|
Class: CharacterEncoder
Object
|
+--CharacterEncoder
|
+--CharacterEncoder::CompoundEncoder
|
+--CharacterEncoder::InverseEncoder
|
+--CharacterEncoder::NullEncoder
|
+--CharacterEncoder::OtherEncoding
|
+--CharacterEncoder::TwoStepEncoder
|
+--CharacterEncoderImplementations::FixedBytesEncoder
|
+--CharacterEncoderImplementations::ISO10646_1
|
+--CharacterEncoderImplementations::VariableBytesEncoder
- Package:
- stx:libbasic
- Category:
- Collections-Text-Encodings
- Version:
- rev:
1.204
date: 2024/02/10 08:11:19
- user: cg
- file: CharacterEncoder.st directory: libbasic
- module: stx stc-classLibrary: libbasic
please read howToAddMoreCoders.
Character mappings are based on information in character maps found at either:
http://std.dkuug.dk/i18n/charmaps
or:
http://www.unicode.org/Public/MAPPINGS
No Warranty.
All the ISO 8859 codesets include ASCII as a proper codeset within them:
ISO-8859-1: Latin 1 - Western European Languages.

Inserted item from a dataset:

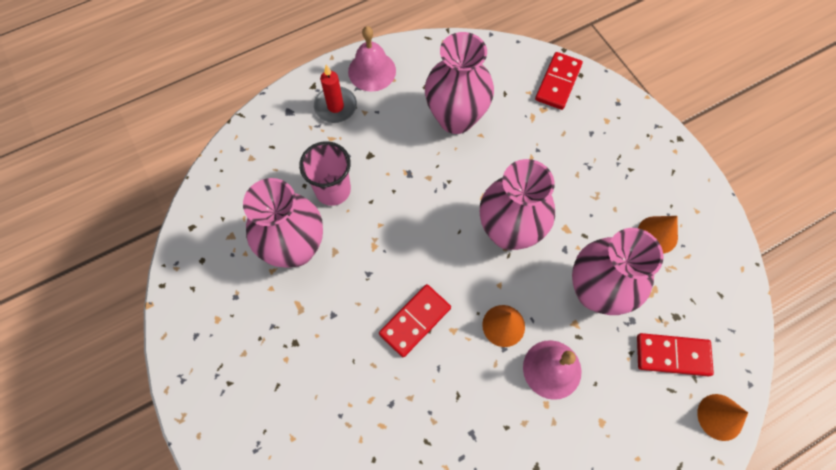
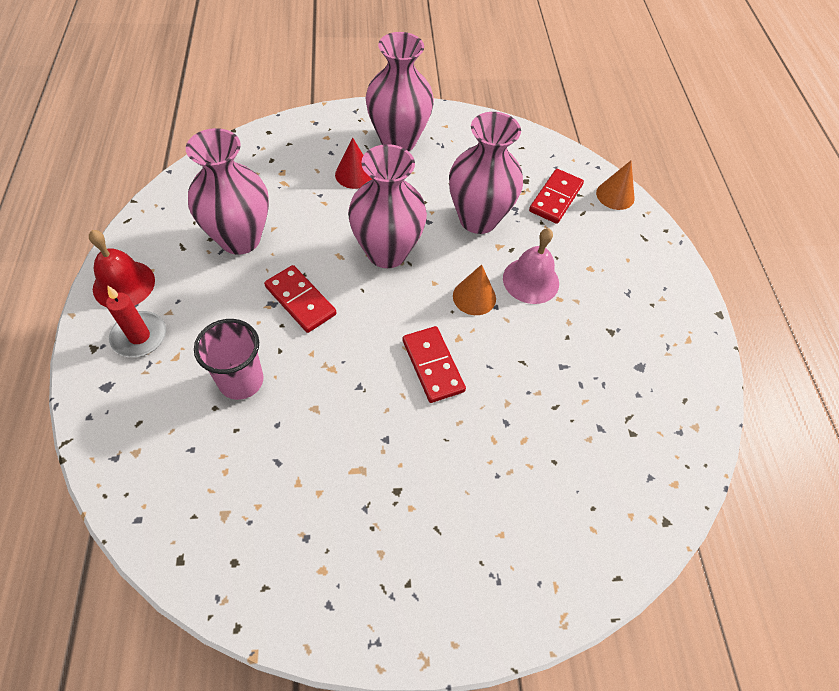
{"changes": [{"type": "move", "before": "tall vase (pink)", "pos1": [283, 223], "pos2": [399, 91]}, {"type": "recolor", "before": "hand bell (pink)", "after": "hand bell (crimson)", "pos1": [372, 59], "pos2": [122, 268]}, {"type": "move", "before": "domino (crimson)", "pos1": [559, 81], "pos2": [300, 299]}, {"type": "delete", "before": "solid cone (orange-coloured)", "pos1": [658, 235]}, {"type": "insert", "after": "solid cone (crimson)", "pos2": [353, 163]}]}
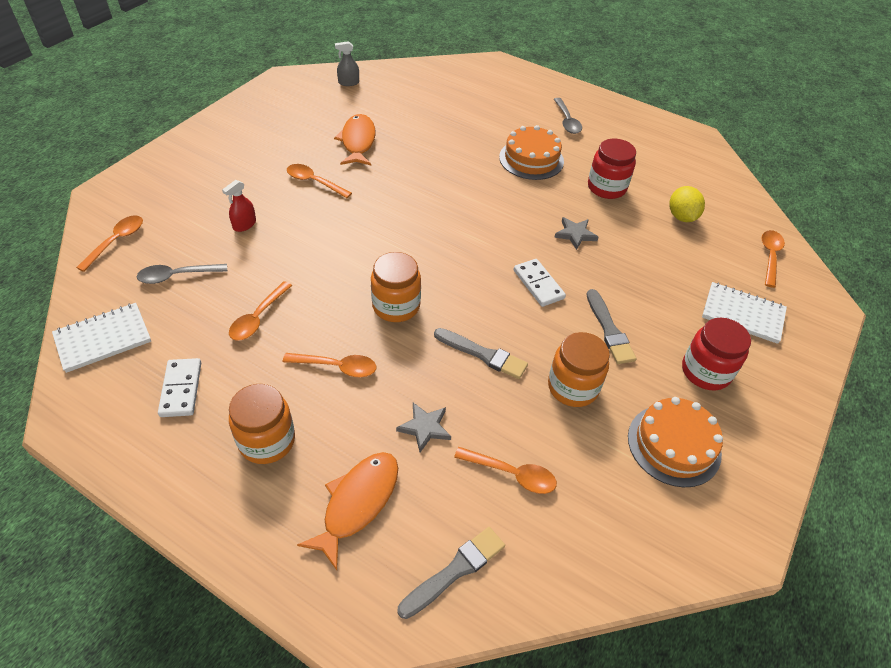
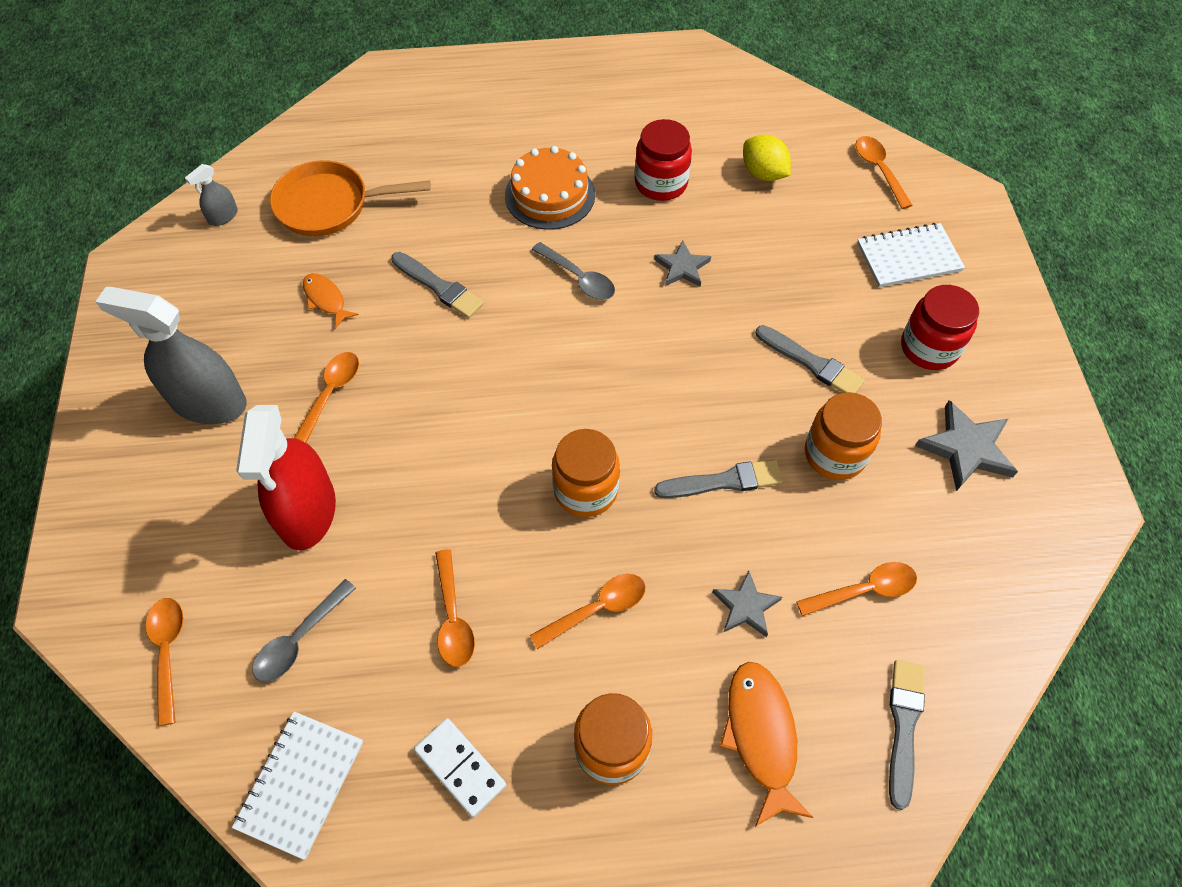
{"changes": [{"type": "resize", "before": "spray cleaner (crimson)", "pos1": [239, 206], "pos2": [286, 477], "scale": 2.23}, {"type": "rotate", "before": "tablespoon (orange-coloured)", "pos1": [319, 181], "pos2": [326, 397], "turn": 120}, {"type": "resize", "before": "toy fish (orange-coloured)", "pos1": [355, 139], "pos2": [331, 301], "scale": 0.6}, {"type": "delete", "before": "domino (snow-white)", "pos1": [540, 283]}, {"type": "move", "before": "tablespoon (ash-grey)", "pos1": [568, 116], "pos2": [573, 271]}, {"type": "replace", "before": "layer cake (orange-coloured)", "after": "five-pointed star (ash-grey)", "pos1": [675, 442], "pos2": [966, 445]}, {"type": "insert", "after": "spray cleaner (ash-grey)", "pos2": [171, 355]}, {"type": "insert", "after": "skillet (orange-coloured)", "pos2": [350, 198]}, {"type": "insert", "after": "paint brush (ash-grey)", "pos2": [437, 285]}]}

ISO-8859-2: Latin 2 - Eastern European Languages.
ISO-8859-3: Latin 3 - Afrikaans, Catalan, Dutch, English, Esperanto, German,
Italian, Maltese, Spanish and Turkish.
ISO-8859-4: Latin 4 - Danish, English, Estonian, Finnish, German, Greenlandic, Lappish and Latvian.
ISO-8859-5: Latin/Cyrillic - Bulgarian, Byelorussian, English, Macedonian, Russian, Serbo-Croat and Ukranian.

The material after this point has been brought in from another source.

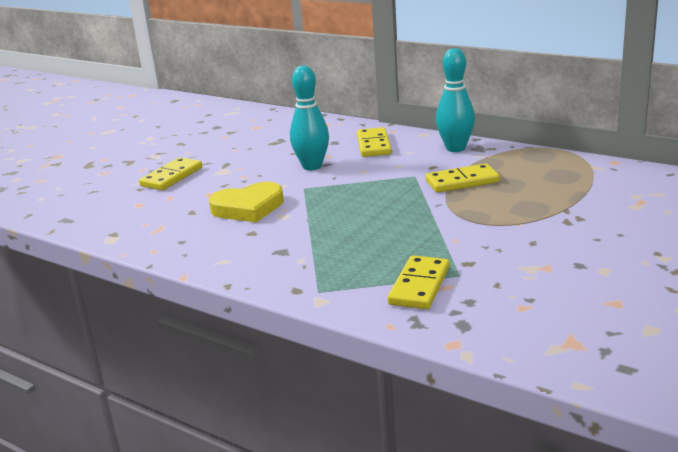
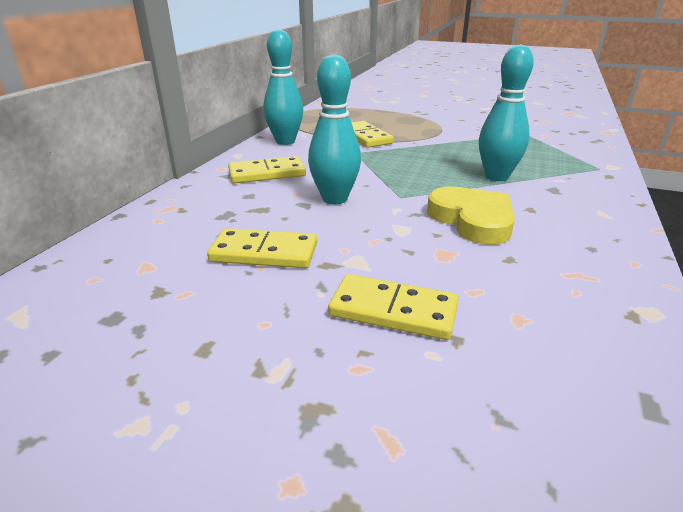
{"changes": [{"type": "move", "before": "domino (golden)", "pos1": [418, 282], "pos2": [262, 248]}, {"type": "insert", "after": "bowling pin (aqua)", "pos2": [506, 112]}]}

ISO-8859-6: Latin/Arabic - Arabic.
ISO-8859-7: Latin/Greek - Greek.
ISO-8859-8: Latin/Hebrew - Hebrew.
ISO-8859-9: Latin 5 - Danish, Dutch, English, Finnish, French, German, Irish, Italian,
Norwegian, Portuguese, Spanish, Swedish and Turkish.
ISO-8859-10: Latin 6 - Danish, English, Estonian, Finnish, German, Greenlandic, Icelandic,
Sami (Lappish), Latvian, Lithuanian, Norwegian, Faroese and Swedish.
copyrightCOPYRIGHT (c) 2004 by eXept Software AG
All Rights Reserved
This software is furnished under a license and may be used
only in accordance with the terms of that license and with the
inclusion of the above copyright notice. This software may not
be provided or otherwise made available to, or used by, any
other person. No title to or ownership of the software is
hereby transferred.
howToAddMoreCodersCoders can be hand-written or automagically generated via a mapping table.
Examples for hand-written coders are UTF8_to_ISO10464 or JIS0208_to_JIS7.
The table driven encode/decode methods can be generated from a character mapping document
as found on the unicode consortium host
(for example: 'http://www.unicode.org/Public/MAPPINGS/ISO8859/8859-1.TXT')
or from the i18n character maps:
(for example: 'http://std.dkuug.dk/i18n/charmaps/ISO-8859-1
In order to add another coder (for example: for EBCDIC or ms-codePage 278),
perform the following steps:
- create a public subclass of CharacterEncoderImplementations::CharacterEncoderImplementation named (for example) CharacterEncoderImplementations::CP267.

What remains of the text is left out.